Guillermo Metz, the green building and renewable energy program coordinator of the Cornell Cooperative Extension, spoke Monday in a presentation called “Addressing Global Climate Change through Local Action.”
About 50 students and faculty members attended the eighth Sustainability Café of the semester, which took place at 4 p.m. Monday in the Center for Natural Sciences, room 112.
Metz discussed his education and career path. He then dove into discussing the movement to decrease greenhouse-gas emissions and educate the public about how to heat their homes more effectively.
He received a degree in biology from St. Mary’s College of Maryland and then went on to pursue a master’s degree in journalism from New York University’s Science, Health and Environmental Reporting program. After college, Metz worked as a medical editor at Memorial Sloan-Kettering Cancer Center, a freelance reporter and a self-employed carpenter.
“How I got to where I am today — it’s a lot of jumping around,” Metz said. “Anyone who’s my age would say that it’s not a straight path to get there, you sort of bounce around and end up where you are.”
The presentation focused on using renewable energy sources like biomass, which is made up of living material like plants, as fuel and decreasing the amount of fossil fuels used in the area. Educating community members about climate change and being more energy efficient could, in turn, create more jobs and benefit the environment, Metz said.
“One of the most important things that I think about now is climate change,” he said. “I consider it really the single most important issue of our time. It’s important that we have the technology and resources to address it.”
Metz wants to improve the energy efficiency of homes in the community as well as find additional energy sources, like geothermal, biomass fuel or solar thermal power, which is used to heat water.
He talked about the movement to shift power sources from oil and propane to renewable sources like wood stoves or pellet stoves. Pellet stoves burn pellets made up of sawdust, biomass and other wood-waste material.
Freshman Lexi Clavet, who attended the presentation, said she thinks the move toward pellet stoves and renewable energy is going to pay off in the long run. She said the presentation about pellet stoves applied to ideas she has learned in her environmental studies classes.

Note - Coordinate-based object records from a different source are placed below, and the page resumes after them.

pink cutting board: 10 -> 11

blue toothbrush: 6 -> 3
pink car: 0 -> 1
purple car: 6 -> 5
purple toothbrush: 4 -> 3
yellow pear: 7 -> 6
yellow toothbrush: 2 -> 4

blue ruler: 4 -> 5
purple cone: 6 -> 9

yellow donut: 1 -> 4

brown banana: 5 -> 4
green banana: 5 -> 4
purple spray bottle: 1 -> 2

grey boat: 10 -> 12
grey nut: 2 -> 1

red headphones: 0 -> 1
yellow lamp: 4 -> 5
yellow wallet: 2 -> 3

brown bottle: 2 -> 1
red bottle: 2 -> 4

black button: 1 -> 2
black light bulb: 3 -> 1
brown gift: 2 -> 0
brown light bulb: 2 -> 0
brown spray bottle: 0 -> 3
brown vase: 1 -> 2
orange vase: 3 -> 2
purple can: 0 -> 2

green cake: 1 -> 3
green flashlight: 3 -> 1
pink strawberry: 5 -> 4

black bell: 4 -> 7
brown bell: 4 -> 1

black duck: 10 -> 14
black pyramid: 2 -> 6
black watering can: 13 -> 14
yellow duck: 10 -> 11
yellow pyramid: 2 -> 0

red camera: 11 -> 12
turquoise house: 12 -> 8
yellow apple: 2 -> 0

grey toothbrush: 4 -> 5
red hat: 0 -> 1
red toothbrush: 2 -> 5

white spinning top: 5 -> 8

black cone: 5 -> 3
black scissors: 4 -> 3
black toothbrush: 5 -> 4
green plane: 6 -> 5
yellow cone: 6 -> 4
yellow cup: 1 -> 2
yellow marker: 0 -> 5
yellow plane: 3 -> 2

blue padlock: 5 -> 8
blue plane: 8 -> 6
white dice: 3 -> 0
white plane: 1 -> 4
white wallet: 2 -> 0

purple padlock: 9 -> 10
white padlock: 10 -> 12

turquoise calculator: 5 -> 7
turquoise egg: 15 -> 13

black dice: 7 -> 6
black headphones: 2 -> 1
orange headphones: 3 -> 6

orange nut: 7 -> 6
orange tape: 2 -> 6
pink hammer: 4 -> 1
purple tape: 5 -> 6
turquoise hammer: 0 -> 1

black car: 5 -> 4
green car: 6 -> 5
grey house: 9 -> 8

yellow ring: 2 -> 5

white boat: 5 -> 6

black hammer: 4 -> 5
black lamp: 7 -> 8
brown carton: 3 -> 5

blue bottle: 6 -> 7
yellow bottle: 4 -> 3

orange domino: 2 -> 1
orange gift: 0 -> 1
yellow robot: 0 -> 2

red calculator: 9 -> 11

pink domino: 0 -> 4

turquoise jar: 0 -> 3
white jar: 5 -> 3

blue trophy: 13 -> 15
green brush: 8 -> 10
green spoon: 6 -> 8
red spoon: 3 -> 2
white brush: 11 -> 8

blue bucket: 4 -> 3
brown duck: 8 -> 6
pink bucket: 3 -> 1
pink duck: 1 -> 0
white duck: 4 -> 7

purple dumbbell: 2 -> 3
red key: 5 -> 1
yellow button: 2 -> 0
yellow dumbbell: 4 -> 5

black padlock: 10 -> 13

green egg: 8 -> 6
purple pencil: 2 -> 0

“It’s a great idea — the fact that they are trying to go local with it will definitely be beneficial,” Clavet said. “When I get my own home someday, I want to be more energy efficient and green.”
Currently, Metz is running a program that aims to educate the community about renewable energy and the benefits of pellet stoves to the environment, Tompkins County and the bank accounts of community members.
“There are about 8,000 households in the county that burn oil or propane,” Metz said. “If we just took 10 percent of those, so 800, overall they would save about $1.5 million. It also turns into about 8–10 permanent jobs for every $1 million that stays in the community.”
Metz and his colleagues at the Renewable Energy program are promoting biomass heating and the importance of heating with wood responsibly. According to Metz, 70 percent of all wood stoves in the U.S. are pre-1990 and are not certified by the Environmental Protection Agency. The renewable energy program is trying to change that and launch a public education campaign to reduce wood stove emissions.
“We’ve done several wood stove change-out programs, and what that does is get rid of the older wood stoves that pollute the air and gives you a rebate for a newer one that gives off less pollution,” Metz said. “It gives people an incentive to upgrade to a newer wood stove.”
Metz said he hopes the program will help to reduce harmful emissions in the environment and draw the community’s attention to the benefits of renewable energy.
“By replacing the older polluting units with more efficient biomass heating, this program could save hundreds of cords of wood each year because of the efficiency [of the new stoves],” he said. “It would also help to build the biomass industry in Tompkins County and improve the health of our forest and, overall, raise awareness of harmful effects of wood smoke.”
Freshman Alex Abrahams said he has experience with pellet heating and thinks it is valuable to the green energy movement.
“My friend has a pellet stove, so I know firsthand that it works,” Abrahams said. “It’s really interesting and fun to use. If it’s saving energy and it’s saving money, that’s a good thing.”